My cousin, my extraordinary cousin, she was a poet, a good poet, eminent say some – they made a movie out of one of her books so that might qualify her as eminent.  But she’d hate that word.  ‘Oh cuz,’ she’d say, ‘don’t go down that road.’  She was the oldest of cousins, and I am the youngest, so I have only a few memories of her when we were growing up, family get-togethers at Christmas.  Some of the parents called her precocious; I was scared of her.  As an adult, however, I plucked up the courage to email her, and she replied with the best words I’d ever heard: ‘Cuz, if you’re looking for a friend for life you’ve got one in me.  I really am a very simple person.’  A friend for life.  But now she’s gone.  (She would never have wanted her end to define her, so you’ll get no details from me.)  I can’t stop thinking about her.  To some – many – she was indeed a poet.  To me, she was the guide to my family, my nut-case family, because from her position she could see so much.
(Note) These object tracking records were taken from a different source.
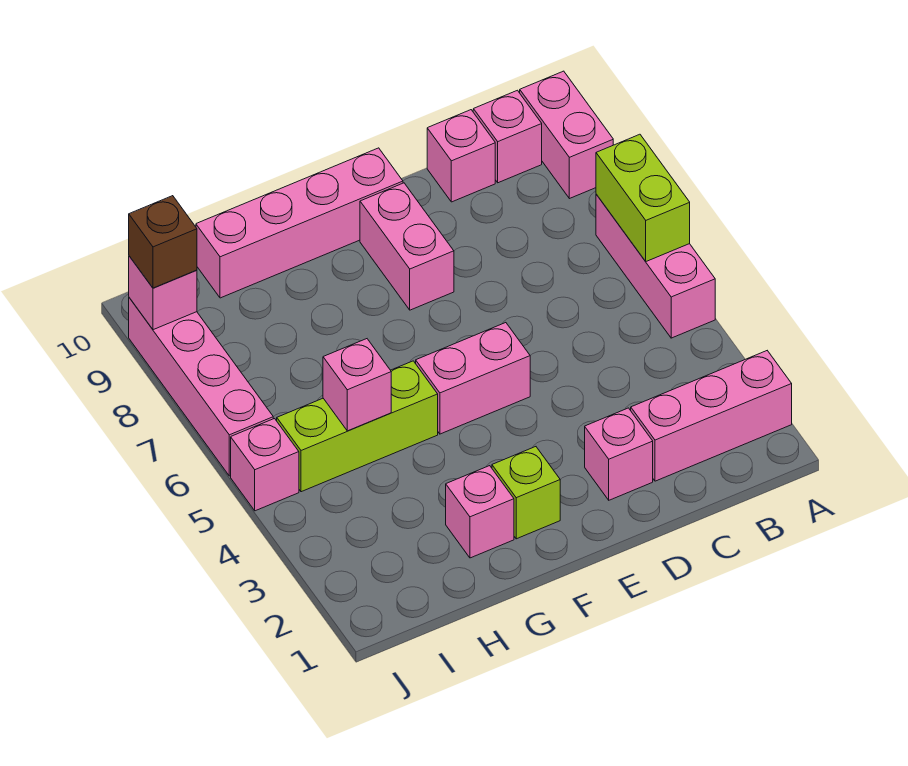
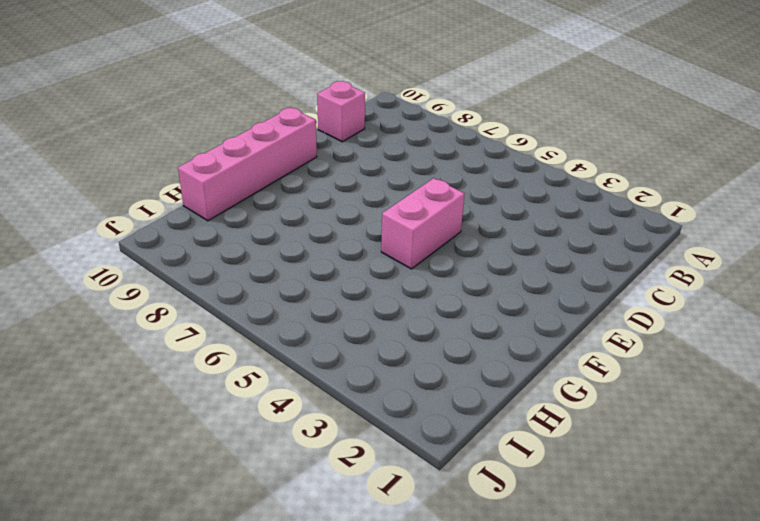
none -> pink brick A2:C2 level 1
none -> pink brick A5:A7 level 1
none -> pink brick A9:A10 level 1

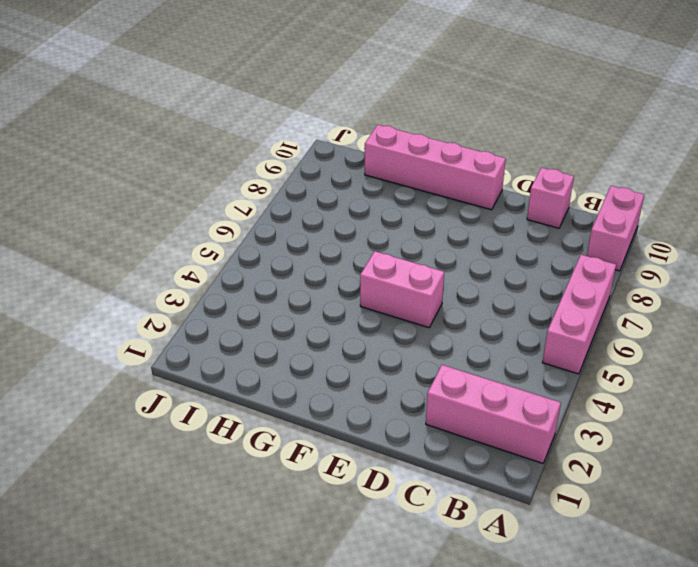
none -> pink brick B10 level 1
none -> pink brick D2 level 1
none -> pink brick E8:E9 level 1

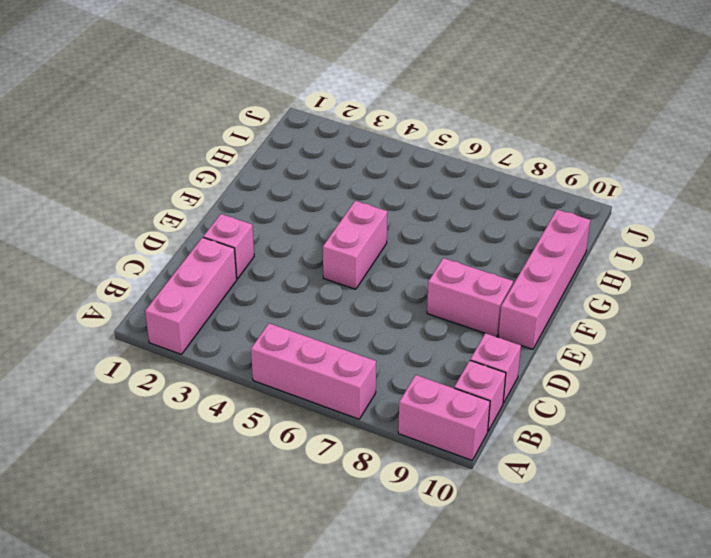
none -> lime brick F2 level 1
none -> pink brick G2 level 1
none -> lime brick G5:I5 level 1

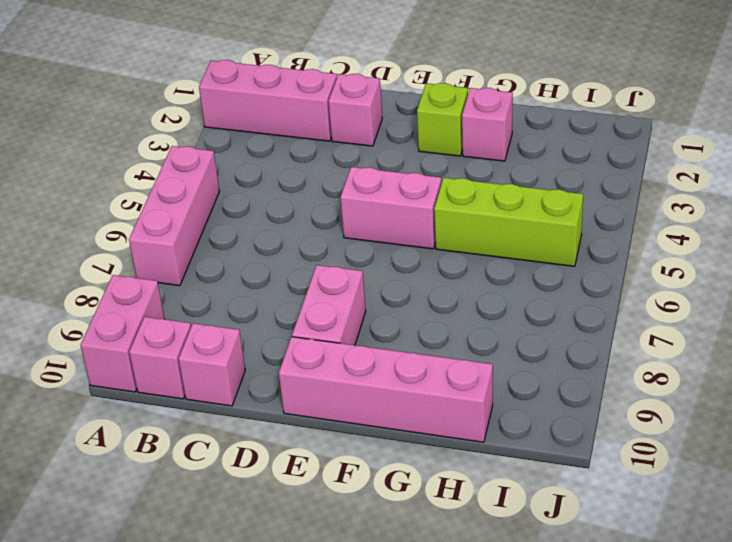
none -> pink brick J5 level 1
none -> pink brick J6:J9 level 1
none -> lime brick A6:A7 level 2

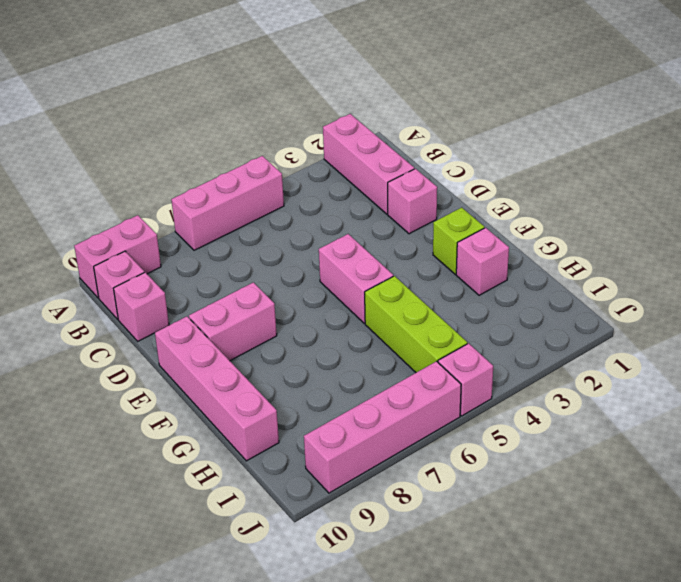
none -> lime brick A6:A7 level 2
none -> pink brick H5 level 2
none -> pink brick J9 level 2

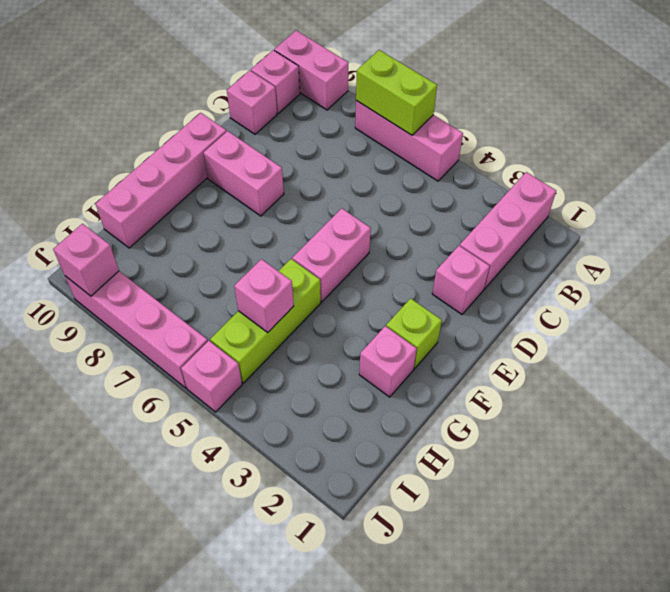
none -> brown brick J9 level 3

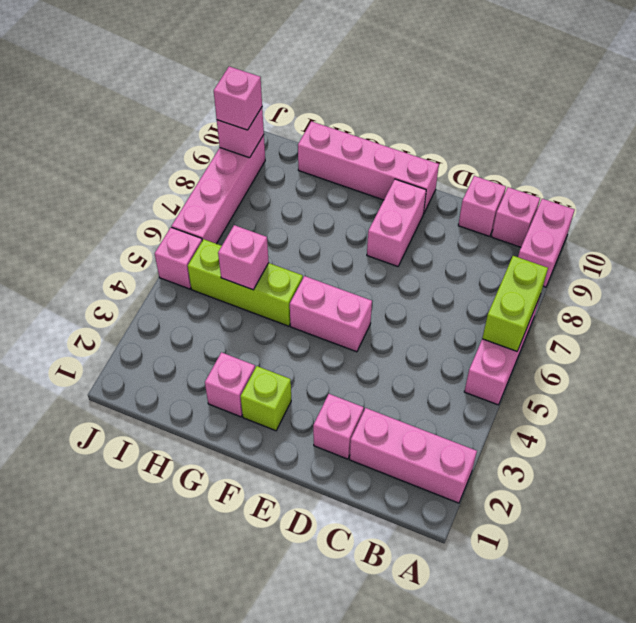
pink brick J9 level 3 -> brown brick J9 level 3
My friend, my extraordinary friend.  She was an actor.  Whenever she was on stage I couldn’t see her, so completely did she dissolve into the characters she played.  Strange how now I’m thinking about this, my friend reminds me of my cousin, because both of them were small in stature, but strong, fierce, yes, they could both be fierce.  And hilariously funny, and sweet.  My friend: she married a good man, a kind man, a man with a motorbike.  One Saturday night, late, after midnight, she posted on Facebook: ‘Trying to work out whether or not to put on another load of washing.  That’s how exciting my life is!’  The next morning she and her good-man husband went off for a Sunday bike ride on the back roads into the country.  They didn’t come back alive.  So now my friend is gone, and I can’t stop thinking about her.  She was mad on pets, completely mad, so that every time one of my own animals is sick and I’m trying to decide whether or not a trip to the vet is warranted, I hear her say, ‘I can’t believe you have to think about this!  It’s your duty to spend every cent on your little guys if you need to!’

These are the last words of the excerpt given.